Iraq gunmen kill 7 Sunni fighters, officials say
Attackers disguised in military uniforms killed seven anti-al-Qaida militiamen in Iraq early on Friday as anti-government protests once again raged in Iraq's Sunni provinces.
The militiamen, members of the Sahwa group, were killed outside the town of Tuz Khormato, about 210 kilometers (130 miles) north Baghdad. Police said they were lured to a checkpoint where gunmen overpowered them, tied them up and executed each with a gunshot to the head.
Sahwa joined forces with U.S. troops to fight al-Qaida during the Iraq war. Ever since then, it has been a target for Sunni insurgents who consider its members to be traitors.
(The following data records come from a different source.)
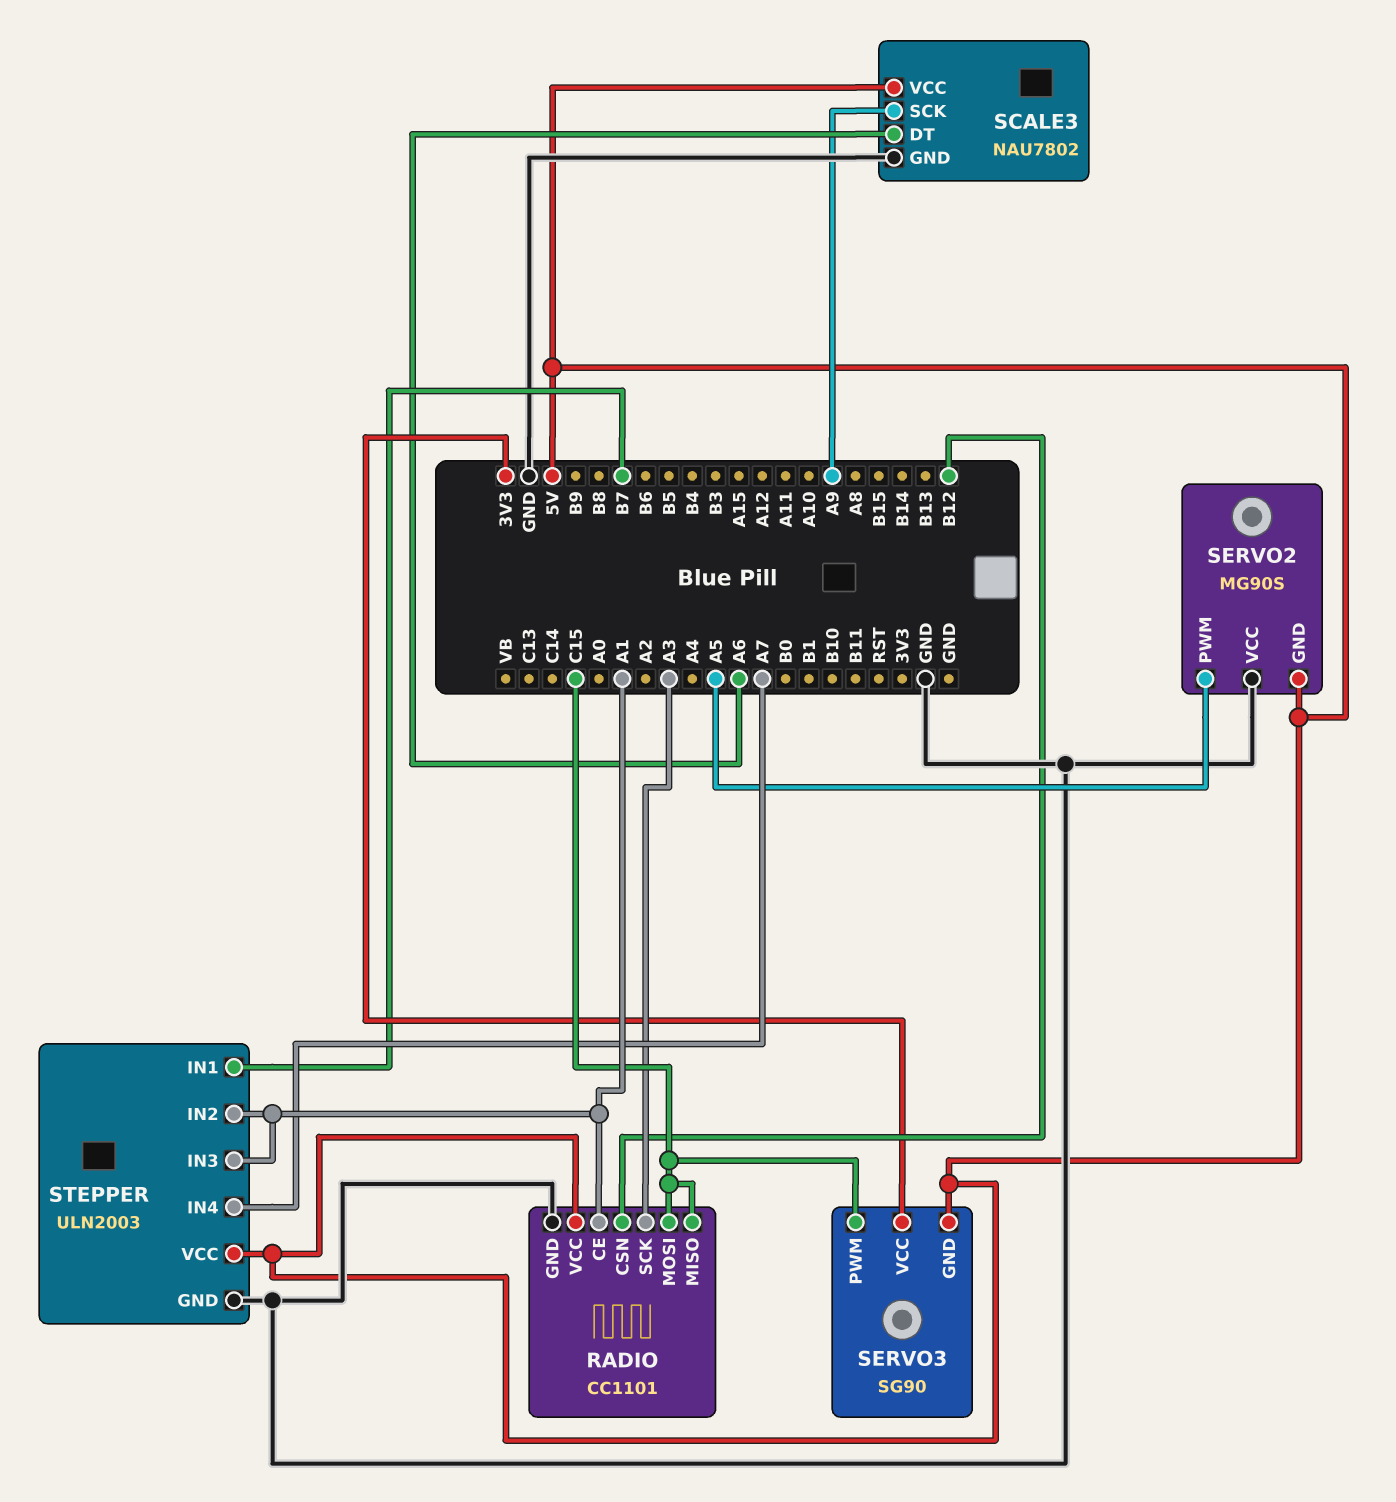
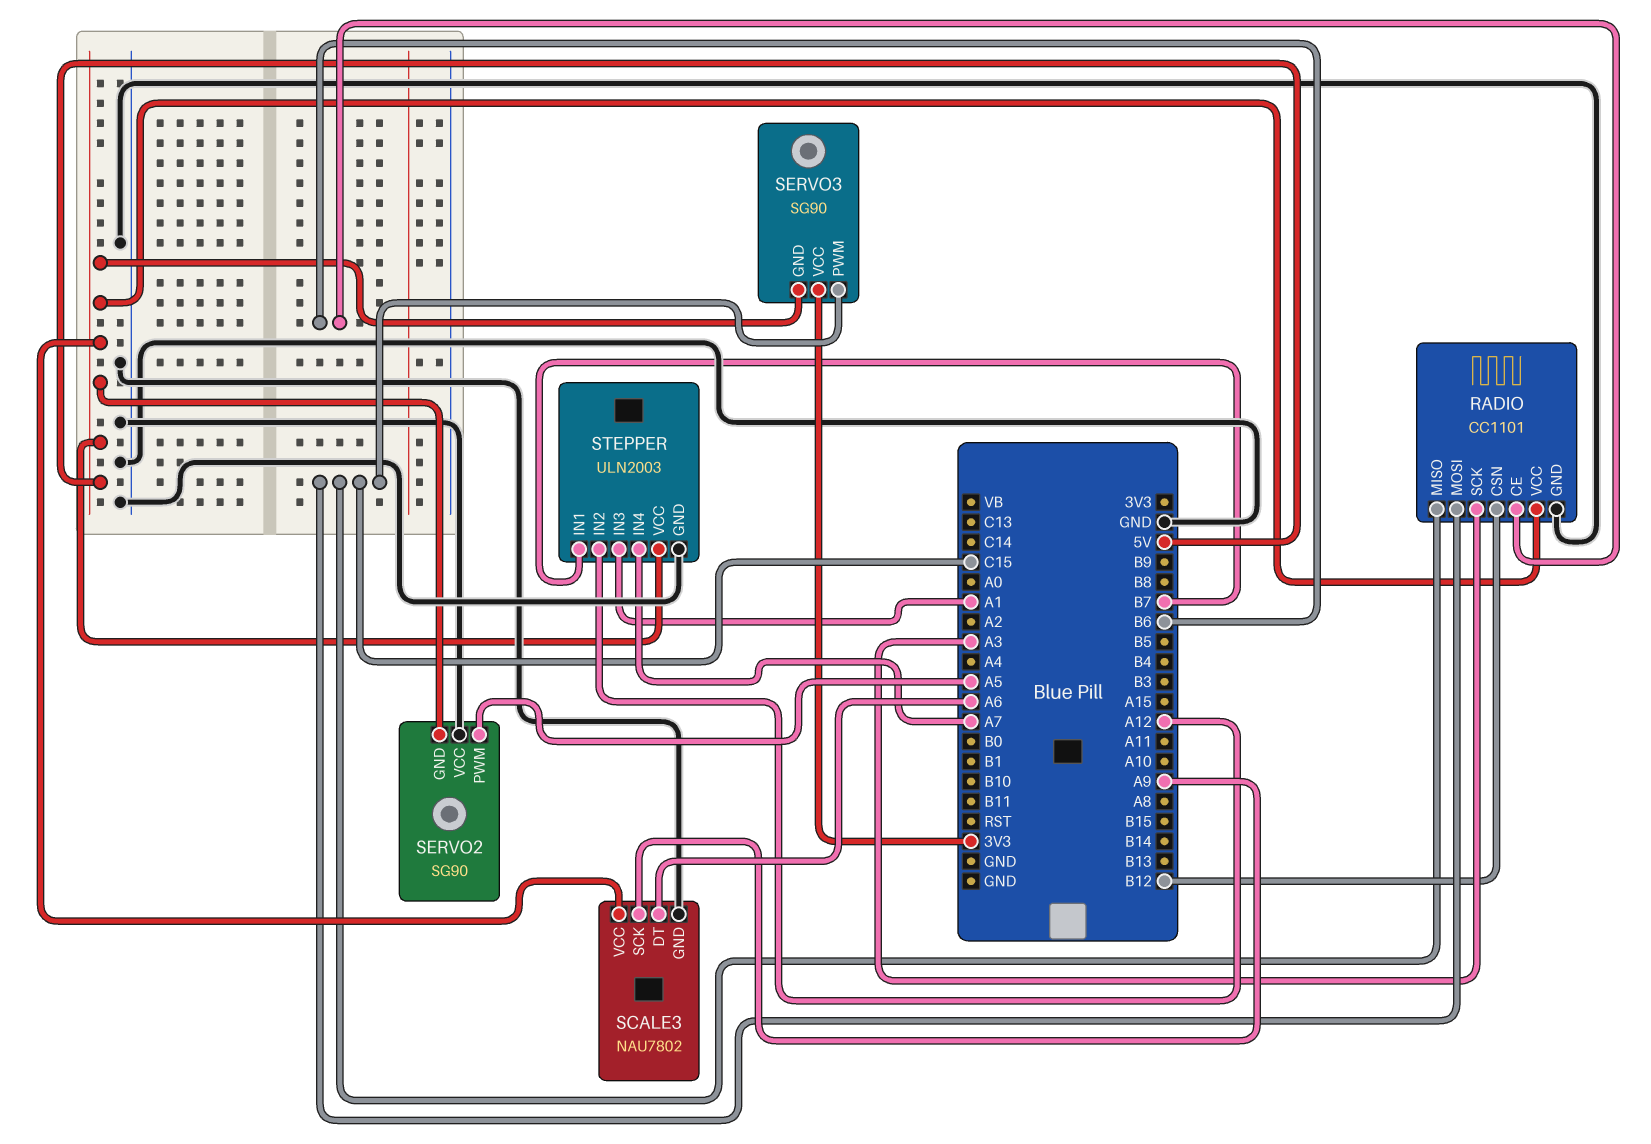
RADIO pin CE: A1 -> B6
SERVO2: MG90S -> SG90
STEPPER pin IN2: A1 -> A12

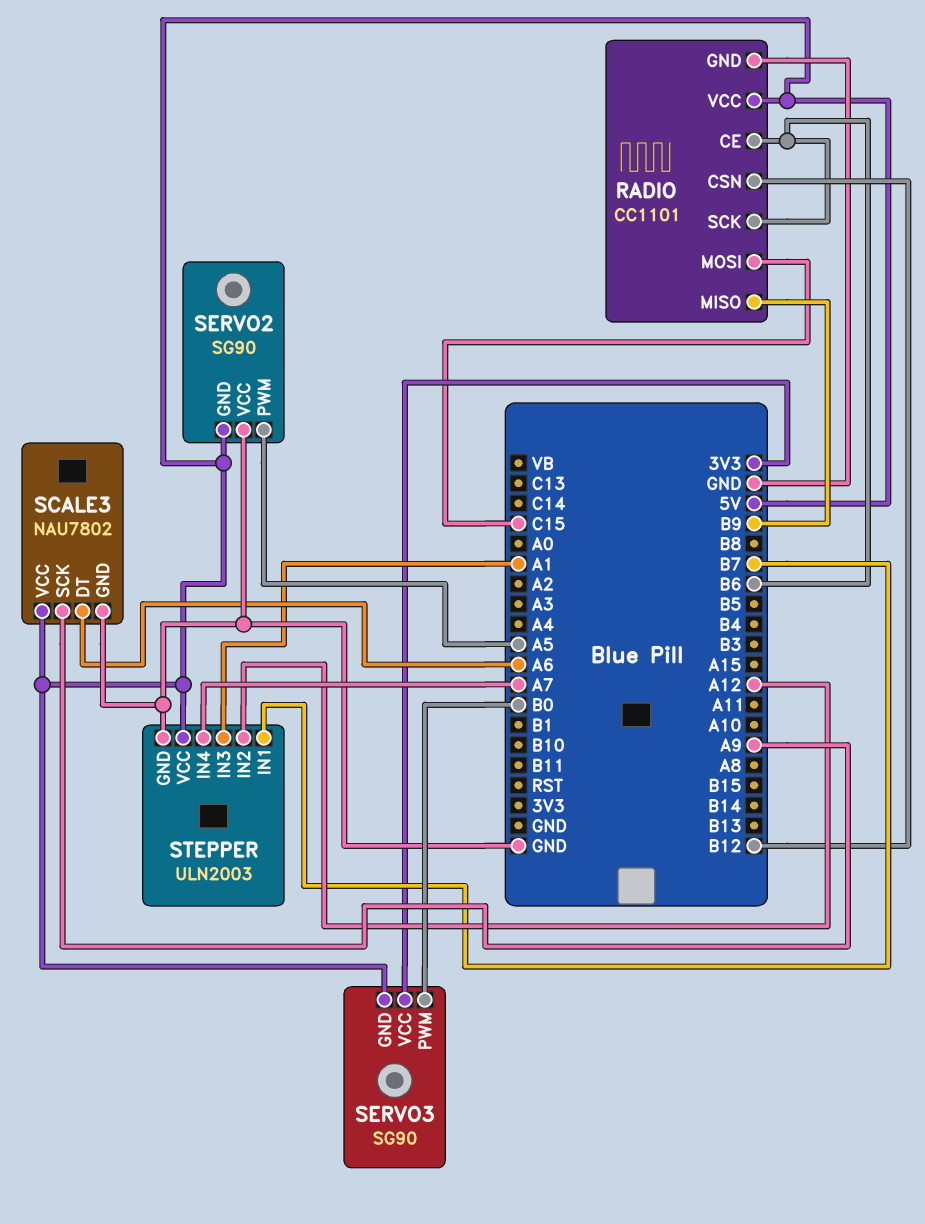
RADIO pin MISO: C15 -> B9
RADIO pin SCK: A3 -> B6
SERVO3 pin PWM: C15 -> B0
Elsewhere, in a northern suburb of Baghdad, a car bomb killed one civilian bystander and wounded three policemen when it hit a police convoy, police said. Hospital officials confirmed the casualties. All officials spoke on condition of anonymity because they are not authorized to brief reporters.
The killings happened hours before tens of thousands of Sunnis rallied in several cities to complain about perceived discrimination by the government of Prime Minister Nouri al-Maliki.
They renewed threats to march on the capital if the government continues to ignore their demands, echoing comments a prominent sheik, Ahmed Abu Risha, made to The Associated Press earlier this week.
"The people urged you (the government) to end the injustice and the discrimination, but we've only seen negligence and heard empty promises," Sunni cleric Mohammed Taha told the thousands-strong crowd at Friday prayers in the city of Samarra.
Taha's speech was interrupted several times by protesters who chanted "Baghdad we are coming to you" and "Baghdad will be returned to its people."
Organizers considered holding mass prayers in the capital last week but later backed off after government forces sealed off approaches to the city.
In the western cities of Fallujah and Ramadi - former insurgent strongholds - demonstrators as in past weeks poured onto the main highway to preform Friday noon prayers. In Mosul, thousands gathered in the northern city's main square.
For the past two months, Sunni Muslims have been protesting what they describe as unfair treatment by the country's Shiite-led government, extending concerns over rising sectarian tension in the country.